First we load the SDMtune package:

library(SDMtune)
#> 
#>    _____  ____   __  ___ __
#>   / ___/ / __ \ /  |/  // /_ __  __ ____   ___
#>   \__ \ / / / // /|_/ // __// / / // __ \ / _ \
#>  ___/ // /_/ // /  / // /_ / /_/ // / / //  __/
#> /____//_____//_/  /_/ \__/ \__,_//_/ /_/ \___/  version 1.3.2
#> 
#> To cite this package in publications type: citation("SDMtune").

It’s always a good practice to split the species locations into two parts and use one part to train the model and the remaining part to evaluate it. We can use the trainValTest() function for this purpose.

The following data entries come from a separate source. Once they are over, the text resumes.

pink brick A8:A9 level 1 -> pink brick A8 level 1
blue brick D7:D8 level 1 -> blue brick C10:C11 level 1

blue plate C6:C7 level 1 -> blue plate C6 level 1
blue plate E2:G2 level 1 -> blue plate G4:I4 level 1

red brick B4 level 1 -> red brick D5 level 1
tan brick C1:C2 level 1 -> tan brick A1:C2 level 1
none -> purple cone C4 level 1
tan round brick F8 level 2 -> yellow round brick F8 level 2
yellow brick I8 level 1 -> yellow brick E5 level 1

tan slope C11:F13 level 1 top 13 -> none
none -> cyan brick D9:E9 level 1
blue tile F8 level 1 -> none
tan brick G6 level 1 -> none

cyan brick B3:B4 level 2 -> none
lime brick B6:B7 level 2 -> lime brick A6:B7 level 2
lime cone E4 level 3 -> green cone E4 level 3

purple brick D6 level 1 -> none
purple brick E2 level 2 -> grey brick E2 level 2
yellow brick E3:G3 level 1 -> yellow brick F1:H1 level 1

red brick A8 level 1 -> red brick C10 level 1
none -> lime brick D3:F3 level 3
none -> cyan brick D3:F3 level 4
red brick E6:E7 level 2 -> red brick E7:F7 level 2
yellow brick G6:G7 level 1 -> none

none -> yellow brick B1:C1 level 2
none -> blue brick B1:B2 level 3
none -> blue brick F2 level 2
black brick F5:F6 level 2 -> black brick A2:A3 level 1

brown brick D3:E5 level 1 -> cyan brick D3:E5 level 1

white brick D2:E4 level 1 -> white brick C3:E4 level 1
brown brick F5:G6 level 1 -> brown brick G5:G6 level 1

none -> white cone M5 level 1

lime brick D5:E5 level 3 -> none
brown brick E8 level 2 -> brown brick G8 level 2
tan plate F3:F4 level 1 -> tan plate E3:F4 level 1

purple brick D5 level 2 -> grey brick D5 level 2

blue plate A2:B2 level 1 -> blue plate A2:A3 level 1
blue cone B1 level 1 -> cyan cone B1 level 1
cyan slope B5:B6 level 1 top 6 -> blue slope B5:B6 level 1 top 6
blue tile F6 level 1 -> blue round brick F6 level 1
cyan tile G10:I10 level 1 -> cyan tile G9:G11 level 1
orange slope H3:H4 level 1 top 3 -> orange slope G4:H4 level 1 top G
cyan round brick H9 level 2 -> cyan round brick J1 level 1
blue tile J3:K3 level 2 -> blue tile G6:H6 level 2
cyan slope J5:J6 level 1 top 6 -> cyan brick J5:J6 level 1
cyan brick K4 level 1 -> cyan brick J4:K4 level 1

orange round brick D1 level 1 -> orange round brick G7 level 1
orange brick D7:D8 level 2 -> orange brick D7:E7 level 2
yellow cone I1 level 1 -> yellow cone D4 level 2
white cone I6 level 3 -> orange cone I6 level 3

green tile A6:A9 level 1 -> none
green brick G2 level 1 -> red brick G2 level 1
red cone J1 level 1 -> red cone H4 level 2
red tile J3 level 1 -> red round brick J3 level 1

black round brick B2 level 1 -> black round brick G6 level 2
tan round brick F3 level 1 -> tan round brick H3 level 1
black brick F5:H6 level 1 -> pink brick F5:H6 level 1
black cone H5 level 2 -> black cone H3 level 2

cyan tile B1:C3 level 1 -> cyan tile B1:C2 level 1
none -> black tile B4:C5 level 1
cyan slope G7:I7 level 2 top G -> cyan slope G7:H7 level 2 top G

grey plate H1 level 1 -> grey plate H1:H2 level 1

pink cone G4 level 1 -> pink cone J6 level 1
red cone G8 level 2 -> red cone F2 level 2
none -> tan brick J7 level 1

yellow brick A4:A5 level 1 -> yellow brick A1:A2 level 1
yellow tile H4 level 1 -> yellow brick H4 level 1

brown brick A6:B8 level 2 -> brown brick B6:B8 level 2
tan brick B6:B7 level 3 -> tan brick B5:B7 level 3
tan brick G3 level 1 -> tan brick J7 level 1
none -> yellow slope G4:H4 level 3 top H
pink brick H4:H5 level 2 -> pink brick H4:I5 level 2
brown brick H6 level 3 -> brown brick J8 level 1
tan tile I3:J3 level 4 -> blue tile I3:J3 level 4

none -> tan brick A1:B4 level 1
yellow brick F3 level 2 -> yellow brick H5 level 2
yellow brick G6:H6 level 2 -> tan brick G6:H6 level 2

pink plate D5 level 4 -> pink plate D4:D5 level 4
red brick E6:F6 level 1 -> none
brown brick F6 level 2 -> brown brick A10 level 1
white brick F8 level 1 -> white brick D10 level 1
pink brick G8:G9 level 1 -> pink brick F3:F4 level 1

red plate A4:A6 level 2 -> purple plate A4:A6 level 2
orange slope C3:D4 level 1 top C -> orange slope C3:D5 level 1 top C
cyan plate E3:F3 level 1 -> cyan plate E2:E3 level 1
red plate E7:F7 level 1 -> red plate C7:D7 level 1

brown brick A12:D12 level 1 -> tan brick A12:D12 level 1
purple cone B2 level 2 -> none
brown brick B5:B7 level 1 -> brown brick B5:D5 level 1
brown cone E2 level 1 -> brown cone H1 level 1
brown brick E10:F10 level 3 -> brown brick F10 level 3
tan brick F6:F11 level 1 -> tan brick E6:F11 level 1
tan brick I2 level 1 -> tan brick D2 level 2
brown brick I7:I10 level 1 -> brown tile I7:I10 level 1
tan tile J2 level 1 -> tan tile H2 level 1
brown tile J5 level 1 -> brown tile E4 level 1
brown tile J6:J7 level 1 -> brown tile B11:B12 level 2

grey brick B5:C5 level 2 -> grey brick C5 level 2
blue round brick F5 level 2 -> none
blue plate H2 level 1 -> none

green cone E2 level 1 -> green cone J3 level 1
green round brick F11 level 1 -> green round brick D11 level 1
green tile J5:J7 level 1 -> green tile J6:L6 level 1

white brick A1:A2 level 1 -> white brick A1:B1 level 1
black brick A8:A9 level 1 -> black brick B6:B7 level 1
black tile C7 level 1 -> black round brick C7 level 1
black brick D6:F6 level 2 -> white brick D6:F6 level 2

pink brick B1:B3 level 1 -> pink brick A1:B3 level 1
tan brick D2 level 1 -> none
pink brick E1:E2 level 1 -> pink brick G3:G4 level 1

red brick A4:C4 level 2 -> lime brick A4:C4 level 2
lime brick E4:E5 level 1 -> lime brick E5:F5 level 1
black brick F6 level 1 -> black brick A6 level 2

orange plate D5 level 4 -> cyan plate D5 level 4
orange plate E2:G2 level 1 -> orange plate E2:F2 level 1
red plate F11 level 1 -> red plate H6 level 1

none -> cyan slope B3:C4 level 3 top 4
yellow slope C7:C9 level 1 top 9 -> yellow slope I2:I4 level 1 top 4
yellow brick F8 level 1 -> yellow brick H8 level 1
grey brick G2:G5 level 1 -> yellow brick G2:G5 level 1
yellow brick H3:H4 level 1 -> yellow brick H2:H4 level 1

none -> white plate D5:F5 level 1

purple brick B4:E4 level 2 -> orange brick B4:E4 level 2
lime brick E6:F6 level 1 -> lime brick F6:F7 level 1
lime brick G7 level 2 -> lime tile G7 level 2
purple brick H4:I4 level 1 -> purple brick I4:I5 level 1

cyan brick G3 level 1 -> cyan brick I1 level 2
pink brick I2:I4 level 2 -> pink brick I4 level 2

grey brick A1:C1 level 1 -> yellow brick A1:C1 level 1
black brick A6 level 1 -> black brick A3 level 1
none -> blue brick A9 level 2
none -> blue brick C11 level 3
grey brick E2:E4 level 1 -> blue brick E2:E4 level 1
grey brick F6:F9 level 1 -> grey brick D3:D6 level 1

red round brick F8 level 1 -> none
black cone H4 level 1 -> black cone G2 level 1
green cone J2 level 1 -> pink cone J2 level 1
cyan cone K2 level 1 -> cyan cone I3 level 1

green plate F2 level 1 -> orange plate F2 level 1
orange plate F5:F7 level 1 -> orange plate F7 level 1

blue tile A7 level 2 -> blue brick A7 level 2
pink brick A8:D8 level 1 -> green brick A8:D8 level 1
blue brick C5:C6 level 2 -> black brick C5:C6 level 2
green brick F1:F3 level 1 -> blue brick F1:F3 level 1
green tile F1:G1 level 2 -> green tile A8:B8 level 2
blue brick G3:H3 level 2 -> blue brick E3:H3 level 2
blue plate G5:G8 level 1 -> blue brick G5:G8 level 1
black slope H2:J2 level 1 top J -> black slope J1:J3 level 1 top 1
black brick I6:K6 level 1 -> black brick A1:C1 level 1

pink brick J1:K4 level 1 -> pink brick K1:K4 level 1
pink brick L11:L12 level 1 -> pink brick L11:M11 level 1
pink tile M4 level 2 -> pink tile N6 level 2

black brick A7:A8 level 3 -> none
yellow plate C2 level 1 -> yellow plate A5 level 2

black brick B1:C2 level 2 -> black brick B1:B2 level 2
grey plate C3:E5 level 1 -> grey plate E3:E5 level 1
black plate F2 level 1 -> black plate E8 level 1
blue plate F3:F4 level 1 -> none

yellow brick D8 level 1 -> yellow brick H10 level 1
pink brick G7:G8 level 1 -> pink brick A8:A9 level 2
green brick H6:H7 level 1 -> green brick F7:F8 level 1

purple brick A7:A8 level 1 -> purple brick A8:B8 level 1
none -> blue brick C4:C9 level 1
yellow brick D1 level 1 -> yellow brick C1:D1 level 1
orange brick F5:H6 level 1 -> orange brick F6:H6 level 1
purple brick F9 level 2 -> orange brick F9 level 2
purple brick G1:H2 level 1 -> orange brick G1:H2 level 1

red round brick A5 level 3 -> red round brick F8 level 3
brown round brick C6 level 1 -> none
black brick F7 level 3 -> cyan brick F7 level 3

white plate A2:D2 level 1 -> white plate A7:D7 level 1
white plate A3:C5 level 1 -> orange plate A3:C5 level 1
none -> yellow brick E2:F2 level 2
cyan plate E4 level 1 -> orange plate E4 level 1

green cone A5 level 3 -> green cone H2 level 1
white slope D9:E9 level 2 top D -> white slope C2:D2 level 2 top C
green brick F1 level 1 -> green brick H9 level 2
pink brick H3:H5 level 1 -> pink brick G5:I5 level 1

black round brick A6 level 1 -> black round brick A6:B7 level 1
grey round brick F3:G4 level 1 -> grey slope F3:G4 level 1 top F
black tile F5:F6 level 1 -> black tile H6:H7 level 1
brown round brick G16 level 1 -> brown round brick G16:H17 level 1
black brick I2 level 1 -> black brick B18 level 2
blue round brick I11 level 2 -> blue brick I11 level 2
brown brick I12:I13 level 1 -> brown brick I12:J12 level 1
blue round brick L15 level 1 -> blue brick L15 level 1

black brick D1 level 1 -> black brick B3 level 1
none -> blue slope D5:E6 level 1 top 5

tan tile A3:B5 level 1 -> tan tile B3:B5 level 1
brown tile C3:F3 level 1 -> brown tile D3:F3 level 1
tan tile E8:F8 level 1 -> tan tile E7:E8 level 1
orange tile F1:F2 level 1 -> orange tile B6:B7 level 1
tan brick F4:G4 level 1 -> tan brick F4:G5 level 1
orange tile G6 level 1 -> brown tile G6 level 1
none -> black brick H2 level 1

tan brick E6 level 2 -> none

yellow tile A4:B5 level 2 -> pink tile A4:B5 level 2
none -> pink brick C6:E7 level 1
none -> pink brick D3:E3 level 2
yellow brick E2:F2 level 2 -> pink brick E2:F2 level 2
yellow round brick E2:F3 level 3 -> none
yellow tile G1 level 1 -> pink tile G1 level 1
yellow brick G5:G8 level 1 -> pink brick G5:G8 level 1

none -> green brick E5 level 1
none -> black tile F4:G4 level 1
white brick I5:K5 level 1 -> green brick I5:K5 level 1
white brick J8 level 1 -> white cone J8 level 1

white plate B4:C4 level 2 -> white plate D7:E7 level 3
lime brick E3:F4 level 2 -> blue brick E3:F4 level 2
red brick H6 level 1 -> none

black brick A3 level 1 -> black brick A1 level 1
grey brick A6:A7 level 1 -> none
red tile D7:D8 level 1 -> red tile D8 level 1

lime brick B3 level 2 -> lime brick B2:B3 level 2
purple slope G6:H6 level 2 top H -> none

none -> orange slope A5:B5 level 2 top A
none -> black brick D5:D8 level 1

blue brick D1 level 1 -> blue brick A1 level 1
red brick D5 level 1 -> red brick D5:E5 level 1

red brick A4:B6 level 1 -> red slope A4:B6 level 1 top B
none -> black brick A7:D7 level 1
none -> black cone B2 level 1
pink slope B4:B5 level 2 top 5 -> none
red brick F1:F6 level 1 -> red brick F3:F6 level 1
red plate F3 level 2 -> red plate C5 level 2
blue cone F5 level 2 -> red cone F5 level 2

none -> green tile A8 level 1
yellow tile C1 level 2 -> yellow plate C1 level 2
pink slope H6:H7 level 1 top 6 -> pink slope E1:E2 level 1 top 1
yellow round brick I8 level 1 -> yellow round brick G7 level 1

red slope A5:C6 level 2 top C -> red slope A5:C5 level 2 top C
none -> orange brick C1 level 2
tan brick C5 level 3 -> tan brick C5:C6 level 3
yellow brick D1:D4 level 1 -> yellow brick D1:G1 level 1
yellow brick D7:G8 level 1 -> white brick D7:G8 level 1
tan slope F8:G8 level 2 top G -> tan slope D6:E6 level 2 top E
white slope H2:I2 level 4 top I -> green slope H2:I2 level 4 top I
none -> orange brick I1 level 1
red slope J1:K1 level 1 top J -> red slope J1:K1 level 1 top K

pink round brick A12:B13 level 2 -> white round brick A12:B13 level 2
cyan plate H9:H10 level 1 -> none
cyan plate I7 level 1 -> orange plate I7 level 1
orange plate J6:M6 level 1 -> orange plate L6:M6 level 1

Let’s say we want to use 80% of the species locations to train our model and 20% as testing dataset to evaluate it:

library(zeallot)  # For unpacking assignment
c(train, test) %<-% trainValTest(data, 
                                 test = 0.2, 
                                 only_presence = TRUE, 
                                 seed = 25)

maxnet_model <- train("Maxnet", 
                      data = train)

The only_presence argument is used to split only the presence and not the background locations. We can now evaluate the model using the testing dataset that has not been used to train the model:

cat("Training auc: ", auc(maxnet_model))
#> Training auc:  0.8752144
cat("Testing auc: ", auc(maxnet_model, test = test))
#> Testing auc:  0.8505888

We can plot the ROC curve for both, training and testing datasets, with:

plotROC(maxnet_model, 
        test = test)

This approach is valid when we have a large dataset. In our case, with only 320 observations, the evaluation depends strongly on how we split our presence locations. Let’s run a small experiment in which we perform different train/test splits and we compute the AUC:

output <- data.frame(matrix(NA, nrow = 10, ncol = 3)) # Create an empty data.frame
colnames(output) <- c("seed", "trainAUC", "testAUC")

set.seed(25)
seeds <- sample.int(1000, 10) # Create 10 different random seeds

for (i in seq_along(seeds)) { # Loop through the seeds
  c(train, test) %<-% trainValTest(data, 
                                   test = 0.2, 
                                   seed = seeds[i], 
                                   only_presence = TRUE) # Make the train/test split
  
  m <- train("Maxnet", 
             data = train) # train the model
  
  # Populate the output data.frame
  output[i, 1] <- seeds[i]
  output[i, 2] <- auc(m)
  output[i, 3] <- auc(m, test = test)
}

The testing AUC varies from 0.834 to 0.867.

# Print the output
output

seed	trainAUC	testAUC
647	0.8698272	0.8552425
477	0.8782434	0.8340675
536	0.8680666	0.8656850
444	0.8735606	0.8566337
985	0.8712828	0.8565025
49	0.8719091	0.8519175
72	0.8719313	0.8661387
617	0.8743353	0.8529850
282	0.8695072	0.8671275
59	0.8709719	0.8671762

When we have to deal with a small dataset a better approach is the cross validation.

Cross validation

To perform a cross validation in SDMtune we have to pass the fold argument to the train() function. First we have to create the folds. There are several way to create them, here we explain how to make a random partition of 4 folds using the function randomFolds():

folds <- randomFolds(data, 
                     k = 4, 
                     only_presence = TRUE, 
                     seed = 25)

The output of the function is a list containing two matrices, the first for the training and the second for the testing locations. Each column of one matrix represents a fold with TRUE for the locations included in and FALSE excluded from the partition.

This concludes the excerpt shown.